Some of these trends are fueled by researchers’ acceptance of “questionable research practices (QRPs),” Sacco and colleagues noted in a recent study.1
“A confluence of factors has likely contributed to low reproducibility rates in scientific research, including publication biases, a lack of direct replications, or a focus on statistical significance without considering sampling error,” they reported. “However, some evidence suggests certain factors significantly influence engagement in research behaviors that may undermine ethical scientific conduct and contribute to lower research reproducibility.”
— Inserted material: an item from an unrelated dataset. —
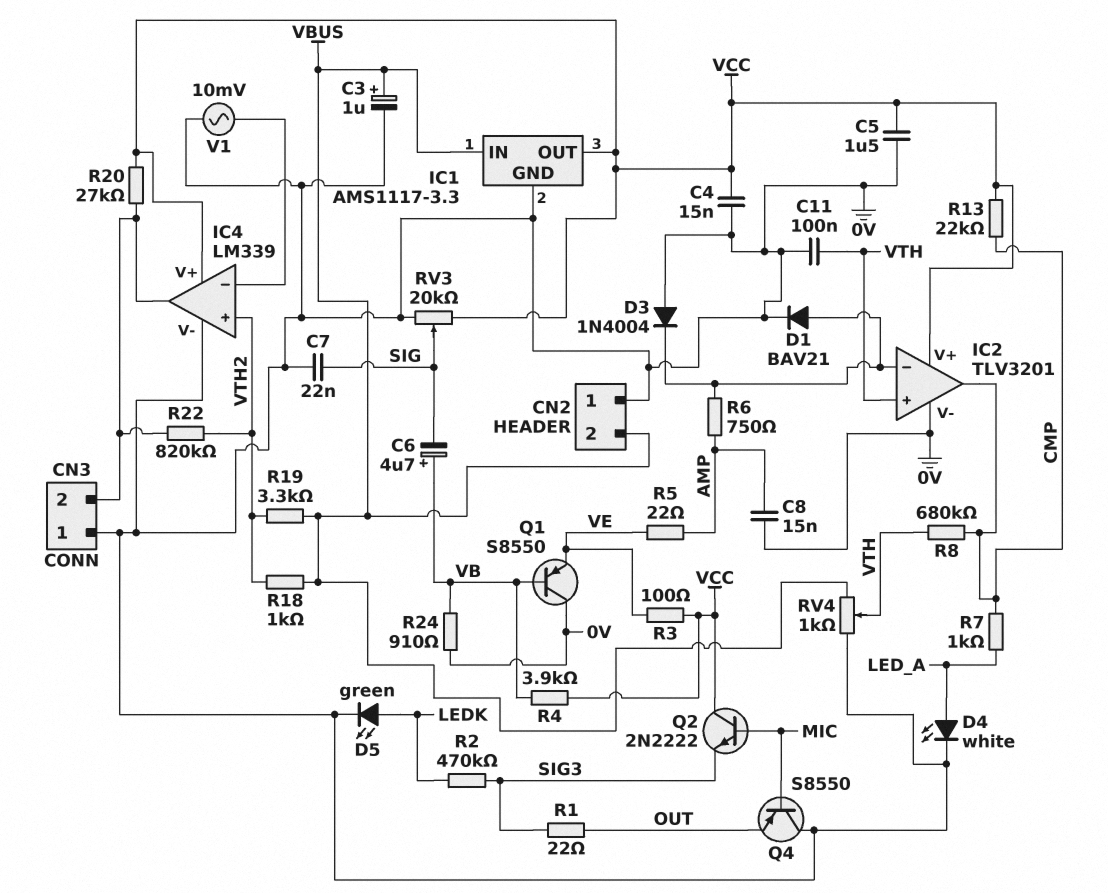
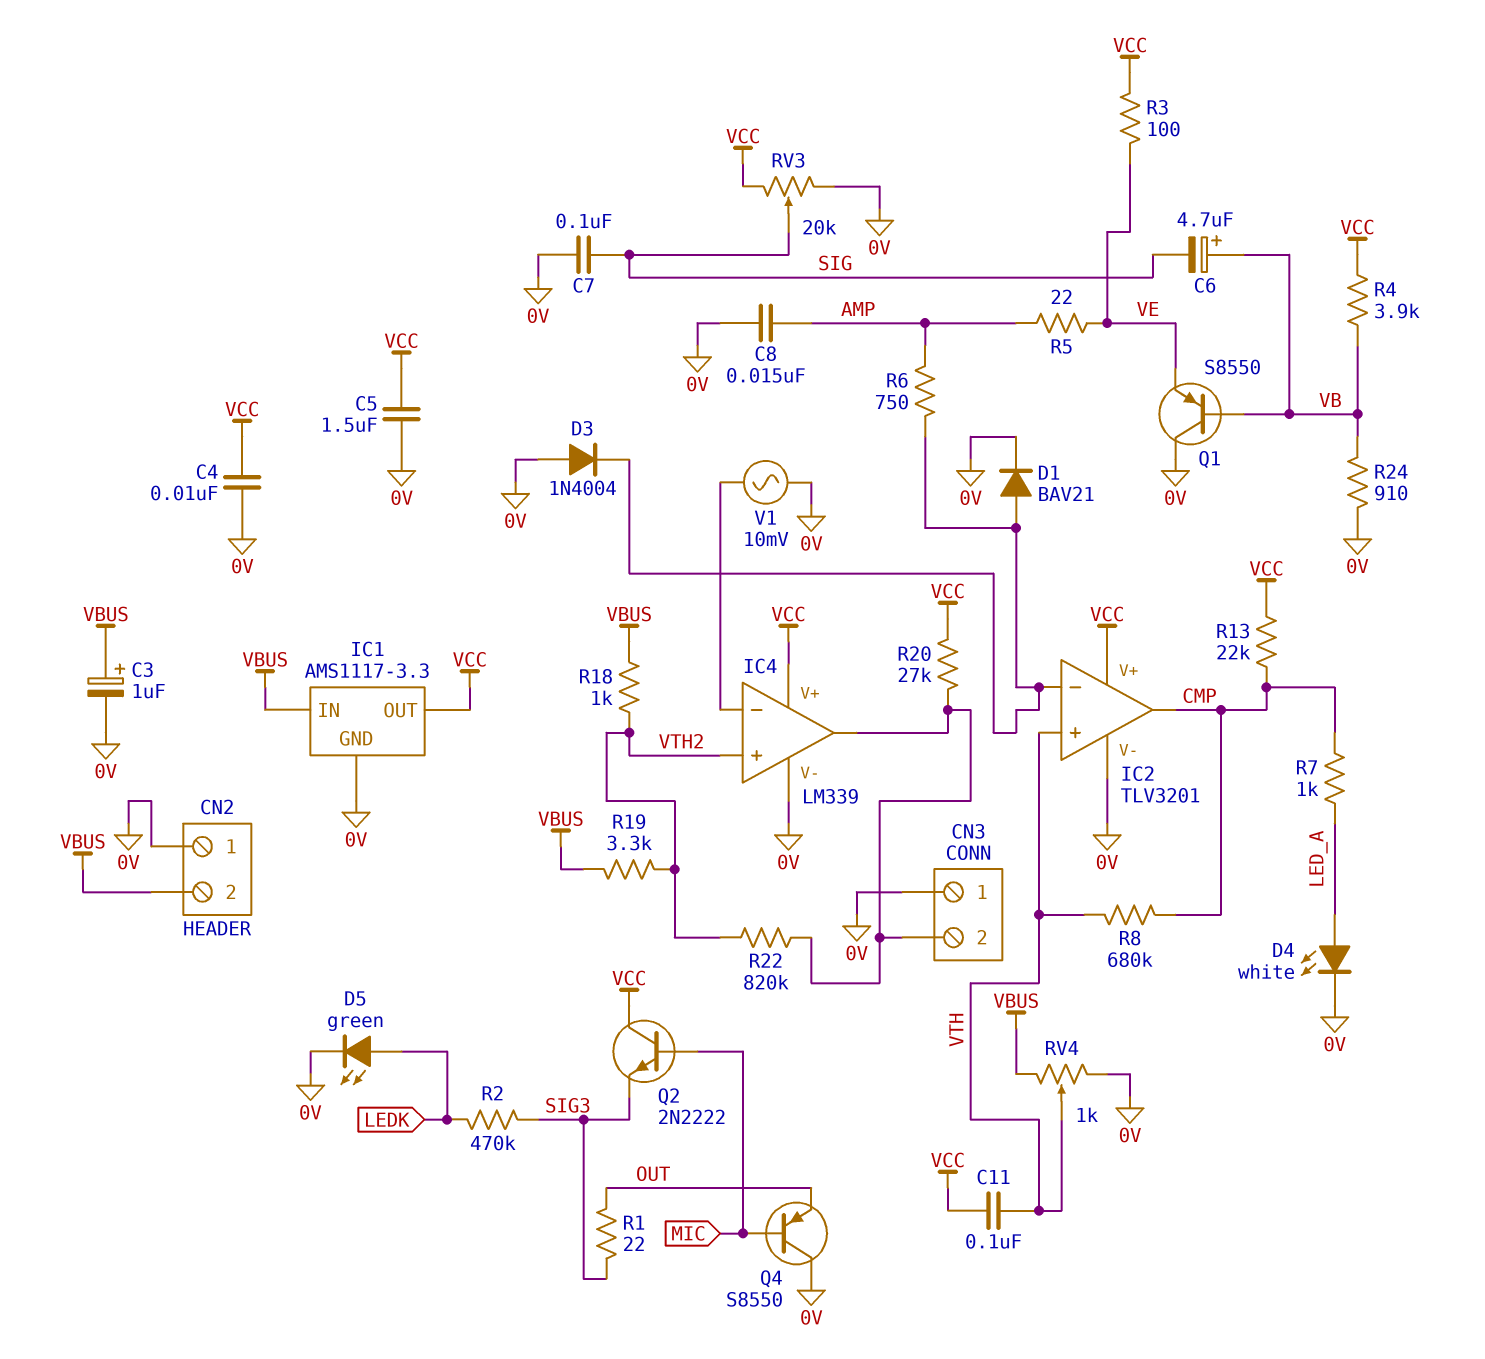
C4: 15nF (0V, VCC) -> 10nF (0V, VCC)
C7: 22nF (0V, SIG) -> 100nF (0V, SIG)
C11: 100nF (0V, VTH) -> 100nF (VCC, VTH)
They created a one-hour training course designed to “mitigate endorsement of research practices that raise ethical concerns and are detrimental to reproducible science in psychology graduate students.” The researchers assessed attitudes toward QRPs one week prior to the training, and one week after. This was followed by a two-month follow-up.
“Participants reported QRPs as less ethically defensible one week following the intervention compared with one week prior, with attitudes at two-month follow-up falling in between these time points,” researchers found.
IRB Advisor asked Sacco to comment on the implications of the study in the following interview, which has been edited for length and clarity.
IRB Advisor: As chair of your institution’s IRB, can you comment on implications of this social science research for other IRBs?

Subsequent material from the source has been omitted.